Françoise Vergès (born 23 January 1952) is a French political scientist, historian, film producer, independent curator, activist and public educator. Her work focuses on postcolonial studies and decolonial feminism.
Vergès was born in Paris, grew up in Réunion and Algeria before returning to Paris to study and become a journalist.[1][2]
Vergès is the second daughter of Laurence Deroin and of the politician Paul Vergès. She is also the niece of Jacques Vergès.
Her great-great-grandmother, Marie Hermelinde Million des Marquets is from a slave-owning family in La Réunion. They owned a 49 acres plantation and, according to the 1848 act, "121 slaves, from which 66 were Creoles, 12 Malagasies, 39 Mozambicans and 4 Indians or Malays".[4]
Her mother, Laurence Deroin, was a Zoreille born on 22 September 1924 in Ivry-sur-Seine and died on 3 November 2012 at her home in La Possession. An activist and employee of the French Communist Party (PCF), she worked for the Ministry of Reconstruction and Urban Planning, which was headed by Raymond Aubrac until the departure of the Communists from the government, and for Laurent Casanova. The Deroin-Vergès couple met in 1947 at the colonial section of the French Communist Party in Paris and got married in 1949. Laurence Deroin first came to Reunion Island at the age of 30 in 1954, when her father-in-law Raymond Vergès wanted her husband Paul to take over the PCF federation in Reunion. She was an activist in the Union of French Women, and was one of the founders of the Union of Women of Reunion (UFR) in 1958. After running a bookshop in Saint-Denis (La Librairie des Mascareignes) for a few years, Laurence Deroin worked for the newspaper Témoignages, where she ran a column on the status of women. She has also been a candidate in various elections for the PCR.
Françoise has an older sister who is a doctor, Claude, born on 1 August 1949, married to Dr Edmundo Lopez Caizadilla; she has lived in Panama since 1974, and has a daughter, Sandra Lopez.

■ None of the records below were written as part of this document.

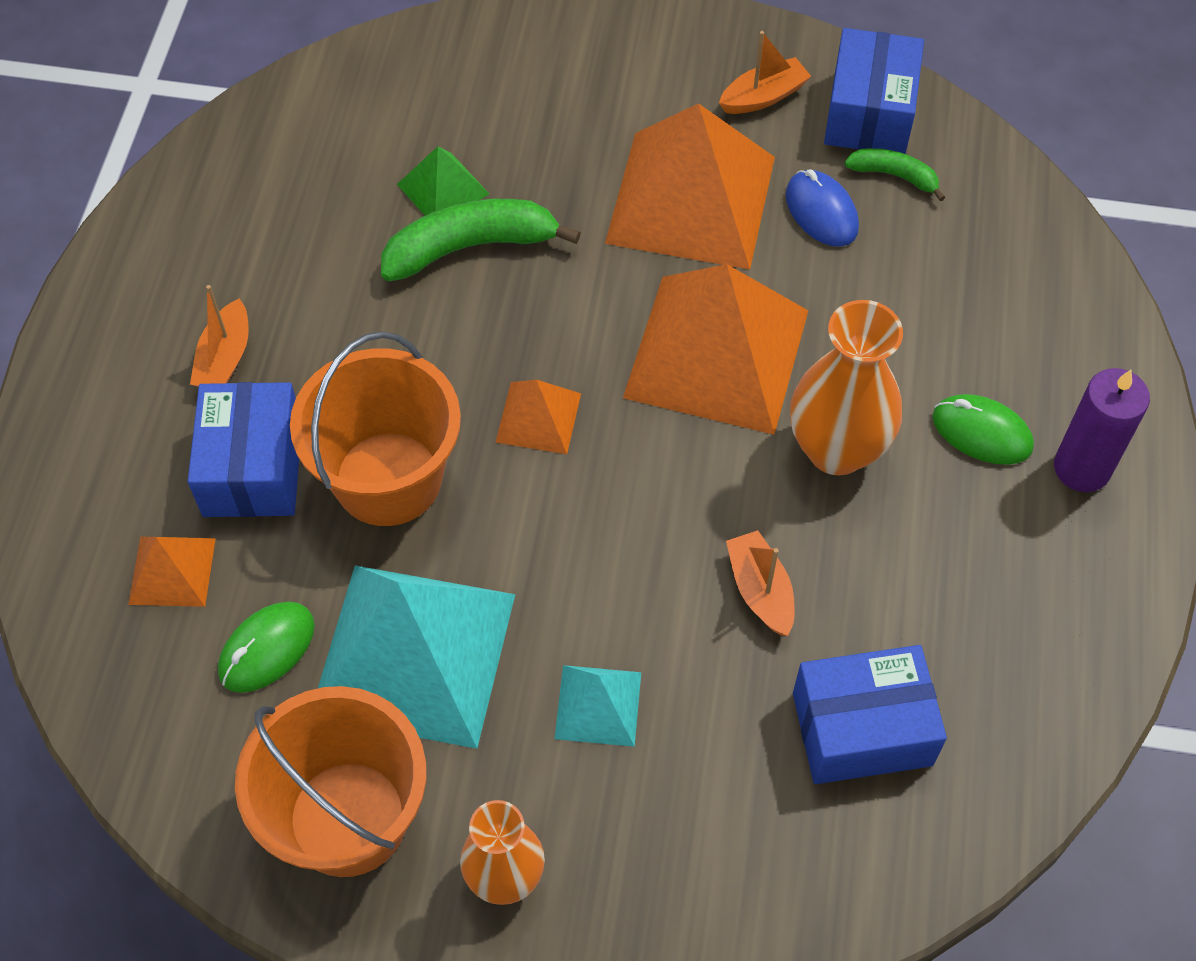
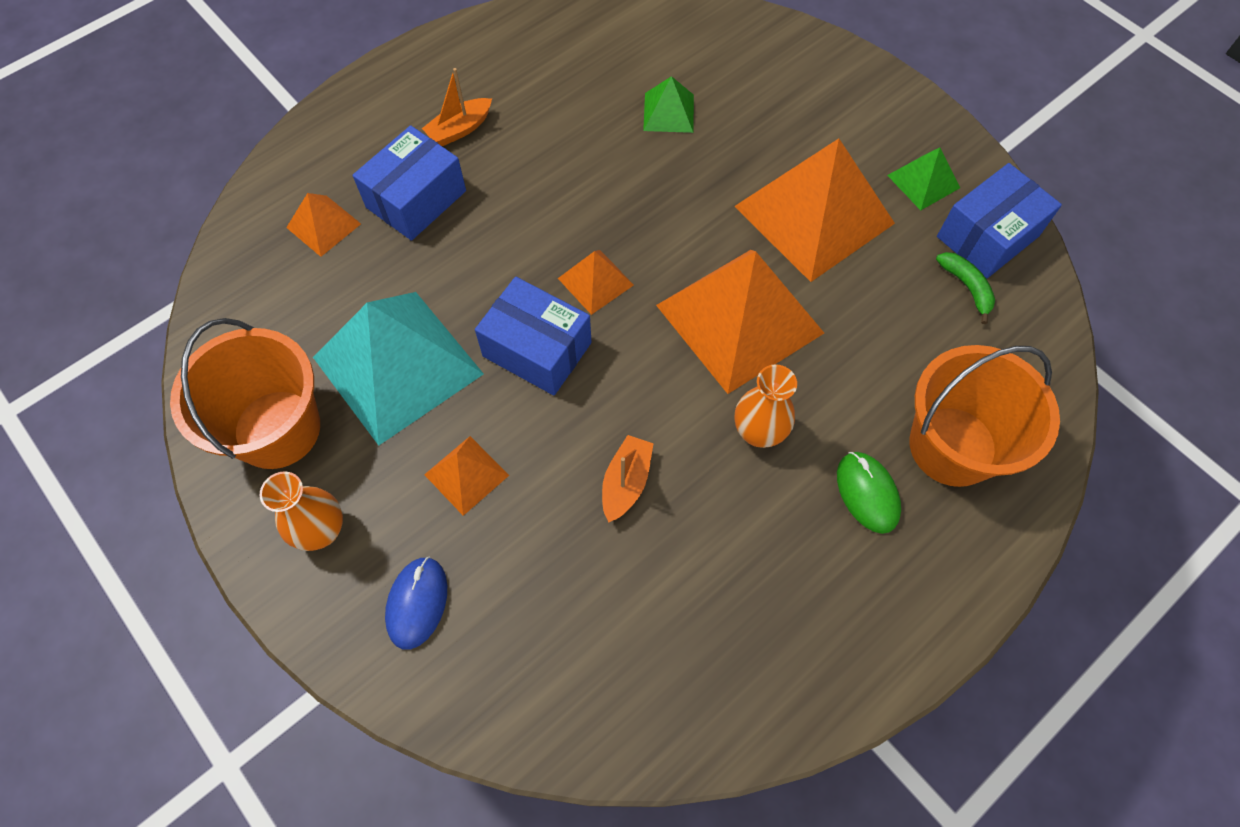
camera: 40 degrees right, 5 degrees up
(267, 649) = (328, 303): green mouse -> none
(388, 479) = (479, 256): orange bucket -> orange bucket (952, 446)
(470, 247) = (652, 156): green banana -> none
(598, 705) = (466, 475): turquoise pyramid -> orange pyramid
(763, 96) = (923, 181): orange boat -> green pyramid
(821, 212) = (893, 277): blue mouse -> blue mouse (417, 603)
(836, 449) = (758, 432): orange vase -> orange vase, size x0.67
(862, 729) = (605, 617): blue box -> blue box (537, 349)
(1082, 468) = (916, 568): purple candle -> none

Françoise Vergès also has two brothers who are leading figures in the PCR: Pierre and Laurent.
Françoise Vergès was a journalist and editor at Panthéon-Sorbonne University.
She holds a PhD in Political Science, from the University of California, Berkeley in May 1995, a thesis published under the title Monsters and revolutionaries: Colonial family romance and grooming.[6] She took as a plot the political history of Réunion from its origins to the present day, to trace the journey of her family engaged in politics since 1930.[7]

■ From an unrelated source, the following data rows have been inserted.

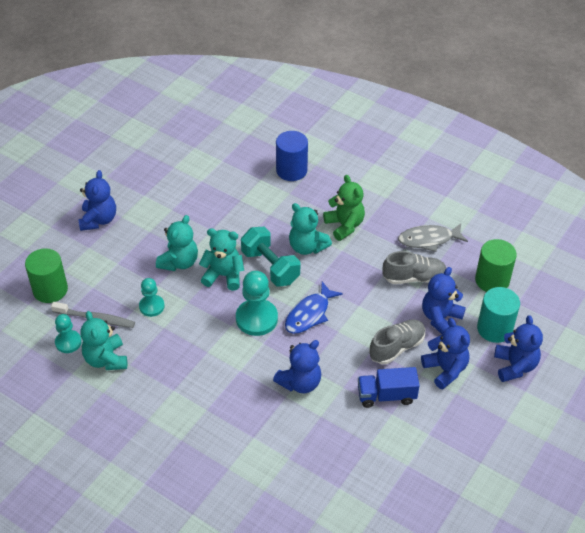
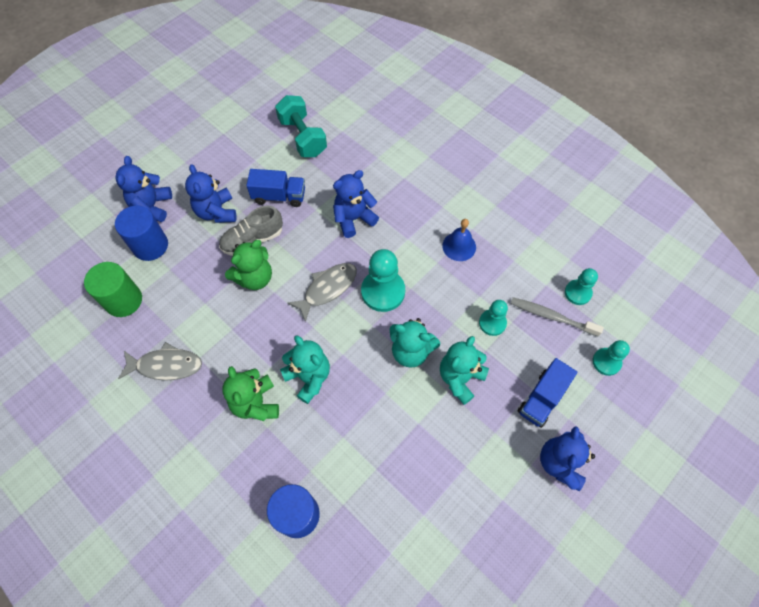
camera: 170 degrees left, 15 degrees up
(50, 290) = (606, 362): green cylinder -> turquoise pawn
(106, 359) = (537, 268): turquoise teddy bear -> none
(110, 257) = (542, 398): none -> blue truck
(186, 370) = (459, 246): none -> blue bell
(270, 267) = (357, 355): turquoise dumbbell -> turquoise dumbbell (303, 137)
(309, 314) = (327, 289): blue fish -> grey fish
(381, 314) = (254, 278): none -> green teddy bear
(413, 277) = (204, 316): grey shoe -> none
(440, 318) = (197, 264): blue teddy bear -> none
(494, 328) = (150, 245): turquoise cylinder -> blue cylinder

In 1996, she taught at University of Sussex,[8] and was a member of the political science department at the Center for Cultural Studies at Goldsmiths, University of London. She studied the problem of colonial slavery and the phenomena of creolization using political theories incorporating postcolonial logic.[9]

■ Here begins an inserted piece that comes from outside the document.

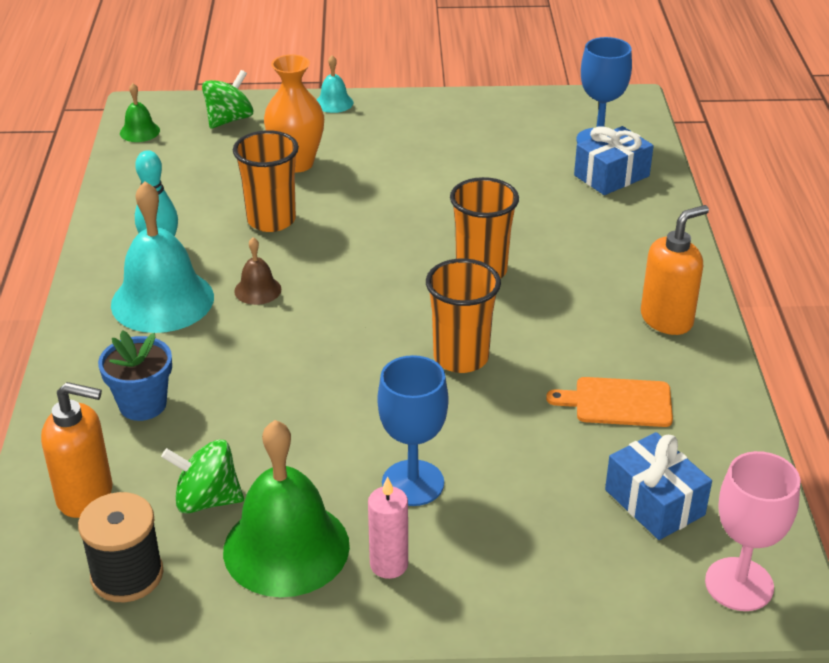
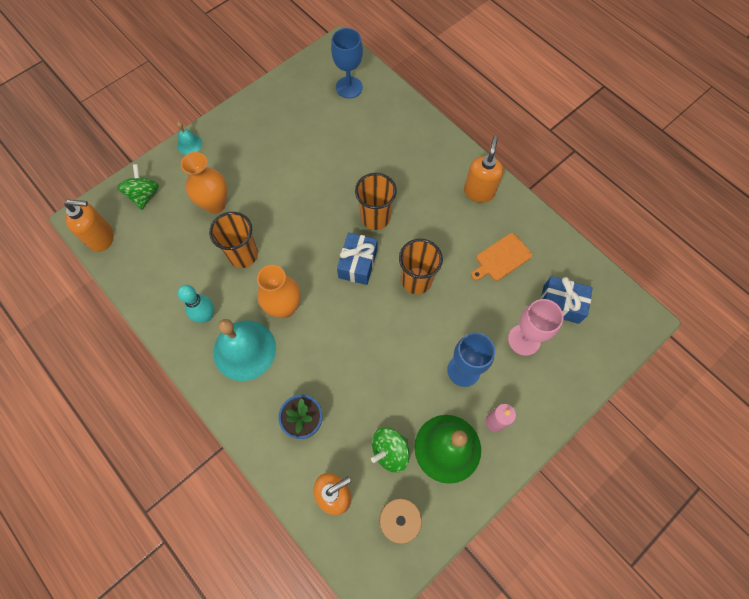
camera: 40 degrees left, 30 degrees up
(139, 131) = (102, 238): green bell -> orange soap dispenser
(257, 290) = (284, 307): brown bell -> orange vase
(611, 176) = (376, 110): blue gift -> blue gift (358, 264)
(739, 584) = (622, 323): pink goblet -> pink goblet (524, 340)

In 2008 Vergès became the president of the National Committee for the Memory and History of Slavery after serving as vice-president. She was appointed chairperson of the committee in 2009.[10] The possible renewal of her mandate led to controversy in 2012-2013.[11][12]
In 2009, she served as an expert transversale within the framework of the Overseas Estates General.[13]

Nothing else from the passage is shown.